The full-fledged courtyard wing on the site of the demolished gym and its facilities divides up the outdoor surface of the grounds into an inner courtyard – a recreational garden and a sports ground situated along Požární street. The garden contains parking for teachers on the western side, visually hidden by the modelling of the terrain and forming an amphitheatre for various uses – from an outdoor classroom to an auditorium for events organised on the courtyard, where there is also a textile-covered and shaded outdoor drawing room/classroom.

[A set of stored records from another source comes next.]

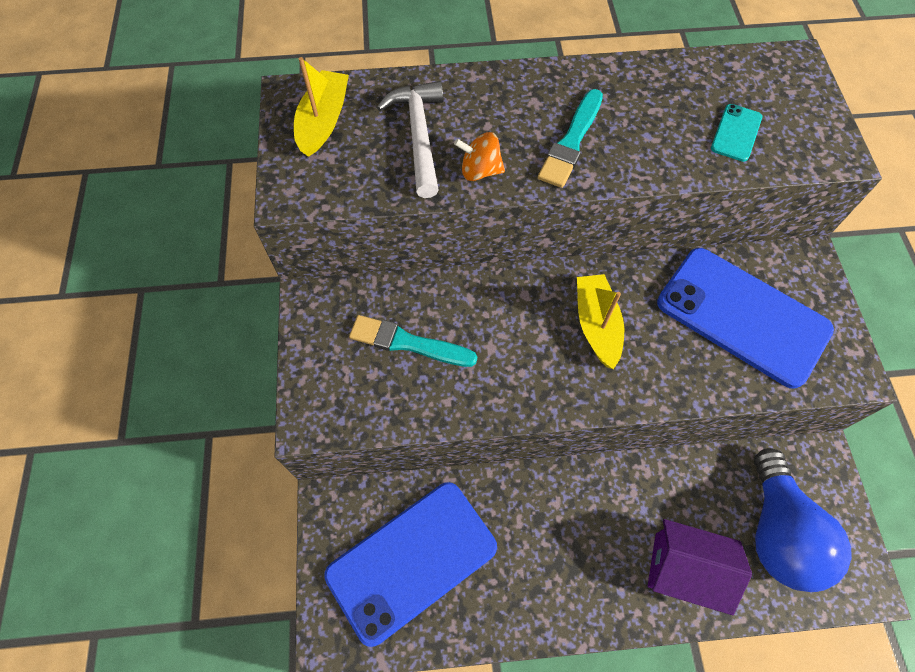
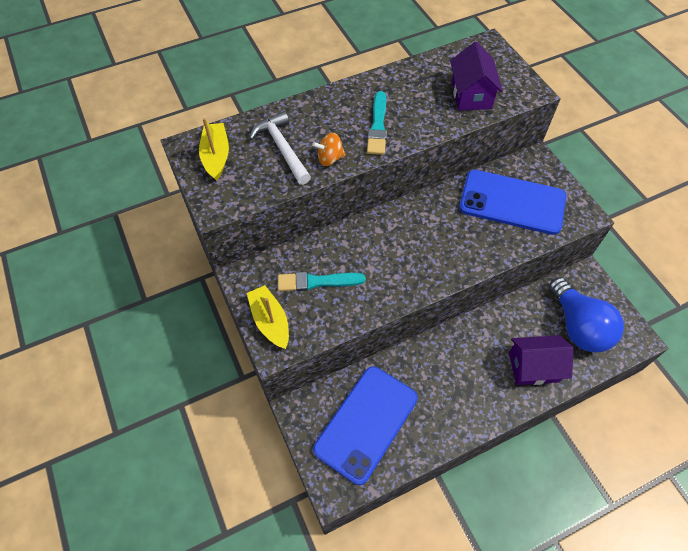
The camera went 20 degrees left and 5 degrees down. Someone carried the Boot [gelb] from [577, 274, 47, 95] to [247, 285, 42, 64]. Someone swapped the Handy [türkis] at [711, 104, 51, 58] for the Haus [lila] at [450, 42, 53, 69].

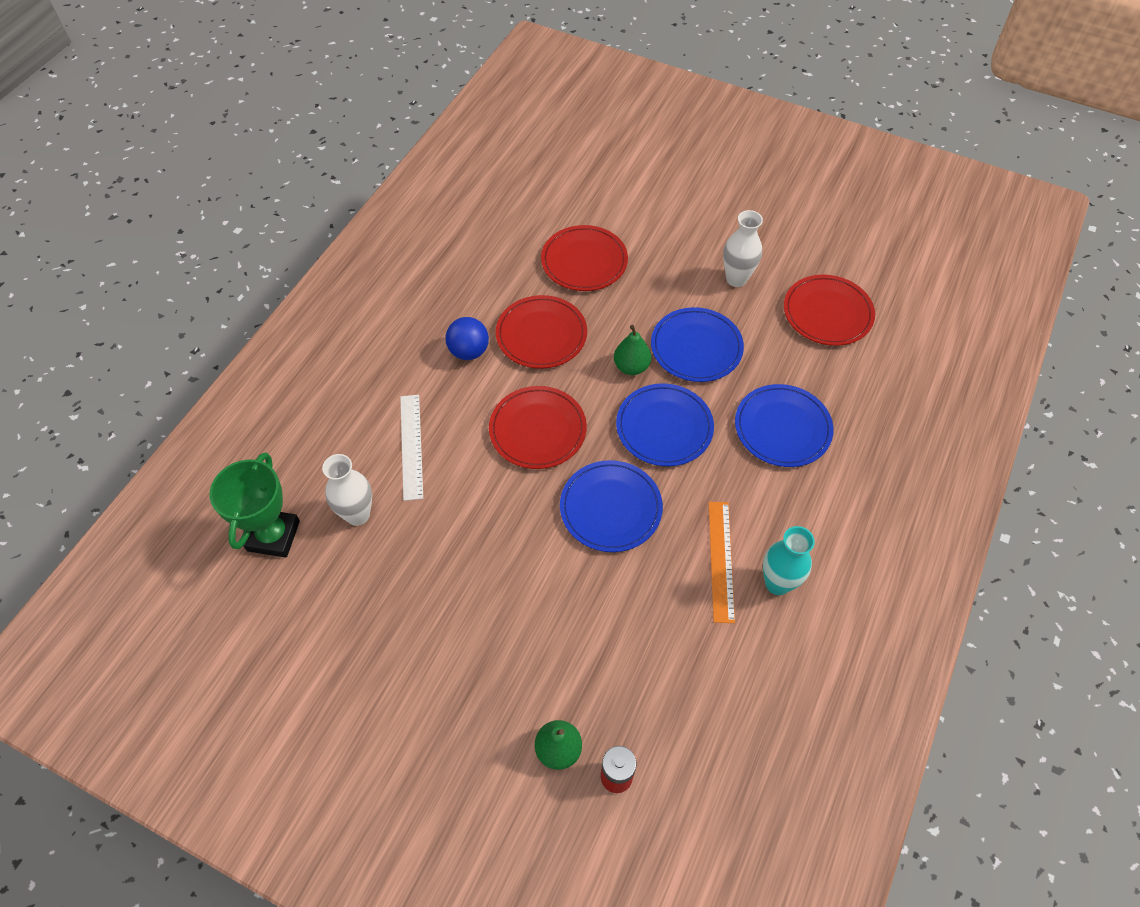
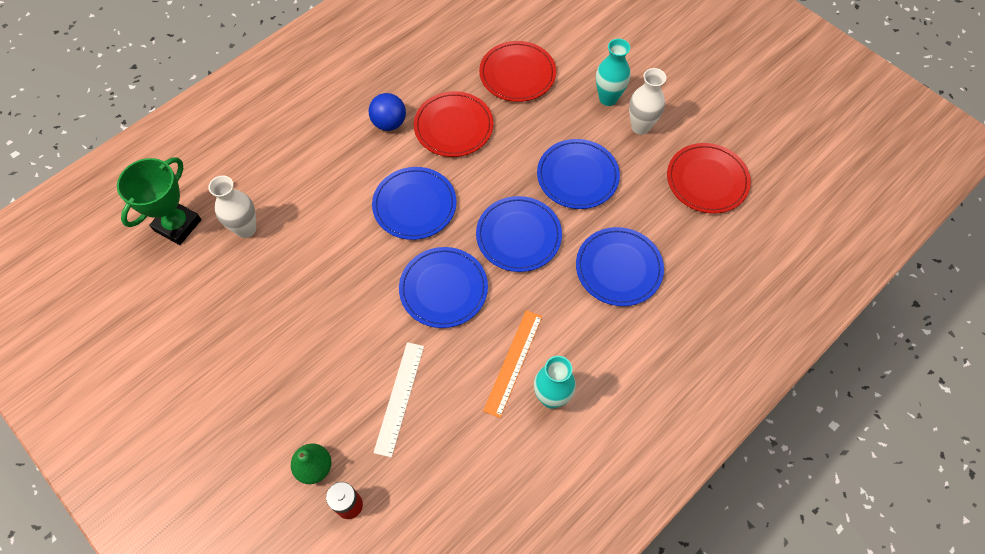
The camera went 20 degrees right and 5 degrees up. Someone repainted the Teller [rot] at [489, 386, 98, 83], which became the Teller [blau] at [372, 167, 85, 73]. Someone carried the Lineal [weiß] from [400, 395, 23, 106] to [373, 342, 51, 115]. Someone put down the Vase [türkis] at [596, 39, 35, 67]. Someone took away the Birne [grün] at [614, 325, 37, 50].

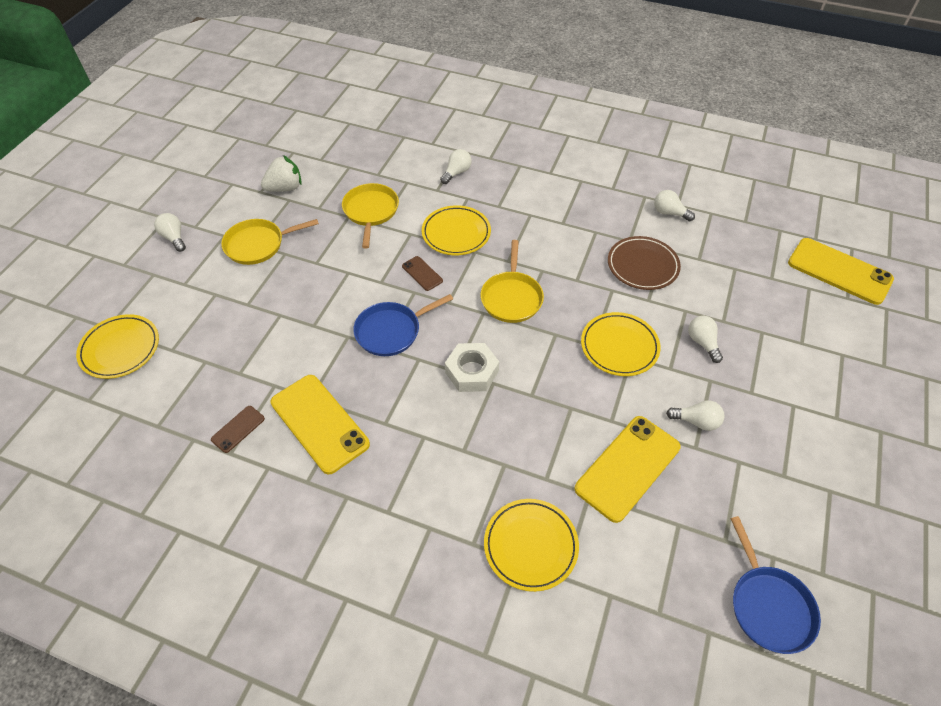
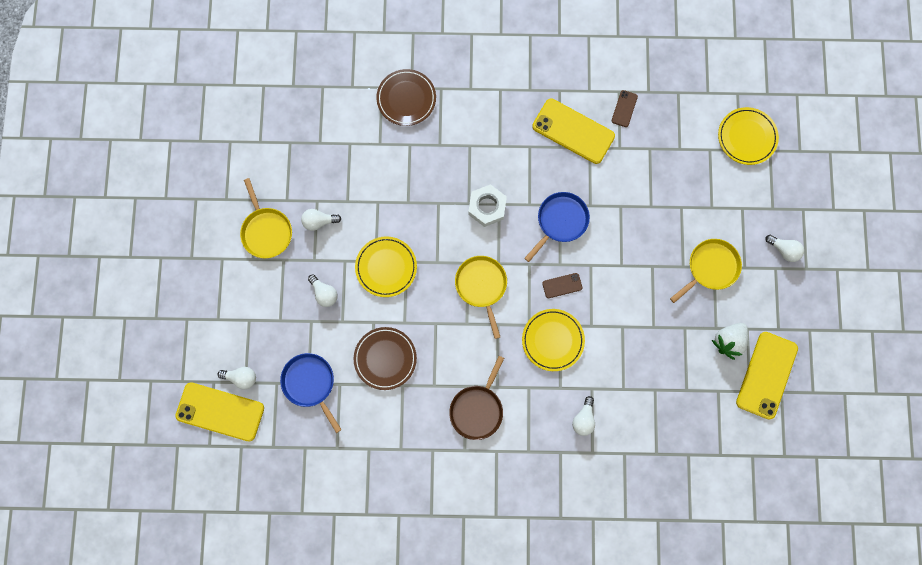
The camera went 160 degrees right and 25 degrees up. Someone carried the Glühbirne [weiß] from [654, 190, 41, 31] to [218, 367, 38, 22]. Someone carried the Pfanne [gelb] from [342, 183, 57, 66] to [240, 178, 52, 80]. Someone carried the Pfanne [blau] from [730, 516, 91, 138] to [280, 353, 62, 80]. Someone repainted the Teller [gelb] at [484, 499, 95, 93], which became the Teller [braun] at [376, 69, 60, 57]. Someone put down the Pfanne [braun] at [449, 356, 55, 84]. Someone rotated the Handy [braun] at [402, 256, 41, 35] by 45 degrees counterclockwise. Someone carried the Handy [gelb] from [575, 416, 105, 107] to [736, 332, 62, 87].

The original school is a classic from the traditional era of construction of the middle of the 1920s with accents of art-deco, the construction quality of which can no longer be achieved at present. We will carry out restoration work including the return of the wooden casement windows (the period physical standard at the time) and the character of the plastering. The extension will be adapted in terms of both layout and in terms of the façade. This will consequently make up one whole with a superstructure and a new courtyard wing. The façade is of the same type as the cladding of the historical school, a surface articulated with windows. The windows are, of course, grouped in twos, thereby decreasing their repetition and coordinating the scale and thereby the perception of the size of the building. Its plasticity is formed by the oblique modulation of the pillars between the windows, which are carried out by cutting contact insulation. The surface is from ceramic belts. This makes possible the unification of the old and new parts of the structure (the superstructure, the extension) with an aesthetic natural materiality and colour scheme forming a suitable complement to the plastered façade of the historical building, which they have a shared base with: weight and “brickwork”.